Letting the views of the media affect your view of yourself or what you do is folly. Criticism is hard to take for most anyone, but considering the source is helpful in getting past that. The only thing that everyone likes is pizza. My uncle liked to say “Illegitimi non carborundum,” which is a mock-Latin aphorism meaning: “Don’t let the bastards grind you down.” This saying was popularized by U.S. General “Vinegar Joe” Stilwell during World War II, who is said to have borrowed it from the British army.
11. “[In March 2000] this approach isn’t working, and I don’t understand why. I’m 67 years old; who needs this? There is no point in subjecting our investors to risk in a market, which I frankly do not understand. After thorough consideration, I have decided to return all capital to our investors. I didn’t want my obituary to be ‘he died getting a quote on the yen’. ”
Sometimes the world changes so much that it is time to either take a break or hang up your cleats — especially if you are already very rich. Some people do this successfully. Others ride old methods to their financial doom. Druckenmiller and others decided to mostly retire when they saw that their methods were no longer working. In 1969, Buffett wrote a letter to his partners, saying he was “unable to find any bargains in the current market,” and he began liquidating his portfolio. That situation, of course, changed and Buffett emerged with a new competitive weapon in the form of the permanent capital of a corporation rather than the panicky capital of a partnership.

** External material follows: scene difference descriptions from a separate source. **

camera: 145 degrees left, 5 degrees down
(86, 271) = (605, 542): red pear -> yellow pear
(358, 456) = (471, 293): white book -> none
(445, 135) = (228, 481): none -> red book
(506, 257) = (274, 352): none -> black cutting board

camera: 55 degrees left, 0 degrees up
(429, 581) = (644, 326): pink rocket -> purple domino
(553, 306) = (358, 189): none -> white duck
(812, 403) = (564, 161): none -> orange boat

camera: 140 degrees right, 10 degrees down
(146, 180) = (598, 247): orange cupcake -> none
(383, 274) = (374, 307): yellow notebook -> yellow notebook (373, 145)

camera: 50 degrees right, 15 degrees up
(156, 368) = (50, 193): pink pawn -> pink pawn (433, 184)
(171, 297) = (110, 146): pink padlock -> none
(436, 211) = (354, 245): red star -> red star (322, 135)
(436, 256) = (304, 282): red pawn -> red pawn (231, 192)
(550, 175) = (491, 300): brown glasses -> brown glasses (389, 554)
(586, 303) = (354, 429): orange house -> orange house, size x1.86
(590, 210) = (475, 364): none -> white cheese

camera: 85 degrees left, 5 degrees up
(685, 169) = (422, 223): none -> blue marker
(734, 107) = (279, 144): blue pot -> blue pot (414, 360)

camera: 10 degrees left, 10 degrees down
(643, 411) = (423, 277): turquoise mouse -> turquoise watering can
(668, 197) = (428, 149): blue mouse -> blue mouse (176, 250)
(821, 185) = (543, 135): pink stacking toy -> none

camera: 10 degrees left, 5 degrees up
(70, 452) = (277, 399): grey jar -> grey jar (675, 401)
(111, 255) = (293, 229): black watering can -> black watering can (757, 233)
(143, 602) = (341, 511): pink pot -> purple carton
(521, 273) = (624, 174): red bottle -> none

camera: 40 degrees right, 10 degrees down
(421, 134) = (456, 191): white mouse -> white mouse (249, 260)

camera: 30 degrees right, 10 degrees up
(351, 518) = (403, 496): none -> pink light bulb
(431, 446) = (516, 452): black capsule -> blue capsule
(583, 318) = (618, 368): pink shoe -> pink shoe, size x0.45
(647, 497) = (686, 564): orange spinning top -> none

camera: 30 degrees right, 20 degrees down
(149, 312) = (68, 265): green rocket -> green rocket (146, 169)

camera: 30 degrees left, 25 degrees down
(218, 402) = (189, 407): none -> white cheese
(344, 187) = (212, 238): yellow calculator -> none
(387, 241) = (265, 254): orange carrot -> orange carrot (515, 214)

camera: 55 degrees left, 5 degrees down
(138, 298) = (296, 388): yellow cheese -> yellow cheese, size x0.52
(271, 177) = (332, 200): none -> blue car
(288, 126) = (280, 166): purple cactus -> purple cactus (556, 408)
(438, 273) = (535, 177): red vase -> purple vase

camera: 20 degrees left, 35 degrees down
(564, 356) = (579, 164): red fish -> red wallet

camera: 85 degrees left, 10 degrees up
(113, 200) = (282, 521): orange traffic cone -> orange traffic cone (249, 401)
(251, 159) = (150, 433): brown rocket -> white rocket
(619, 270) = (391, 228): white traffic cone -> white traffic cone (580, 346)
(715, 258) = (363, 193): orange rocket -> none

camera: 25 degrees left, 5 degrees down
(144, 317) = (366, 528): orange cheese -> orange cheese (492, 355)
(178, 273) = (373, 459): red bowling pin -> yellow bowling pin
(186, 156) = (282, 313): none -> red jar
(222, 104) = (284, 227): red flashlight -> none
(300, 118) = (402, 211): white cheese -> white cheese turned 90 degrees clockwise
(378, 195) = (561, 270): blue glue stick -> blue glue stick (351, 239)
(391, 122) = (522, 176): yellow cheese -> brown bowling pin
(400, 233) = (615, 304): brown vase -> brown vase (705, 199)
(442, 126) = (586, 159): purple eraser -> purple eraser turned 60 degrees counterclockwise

12. “I still remember the first time I ever heard of stocks [at age six]. My parents went away on a trip, and a great-aunt stayed with me. She showed me in the paper a company called United Corp., which was traded on the Big Board and selling for about $1.25. And I realized that I could even save up enough money to buy the shares. I watched it. Sort of gradually stimulated my interest.”
If you want a child to be interested in investing, it is wise to introduce key ideas to them early in life in a real form. No matter how small the stake, the impact of real money at work in a market means the experience is meaningful and memorable.
Mary Buffett, who was married to one of Warren Buffet’s sons, writes in a book that Warren believed that whether a person will be successful in business is determined more by whether a person had “a lemonade stand as a child than by where they went to college. An early love of being in business equates later in life to being successful in business.”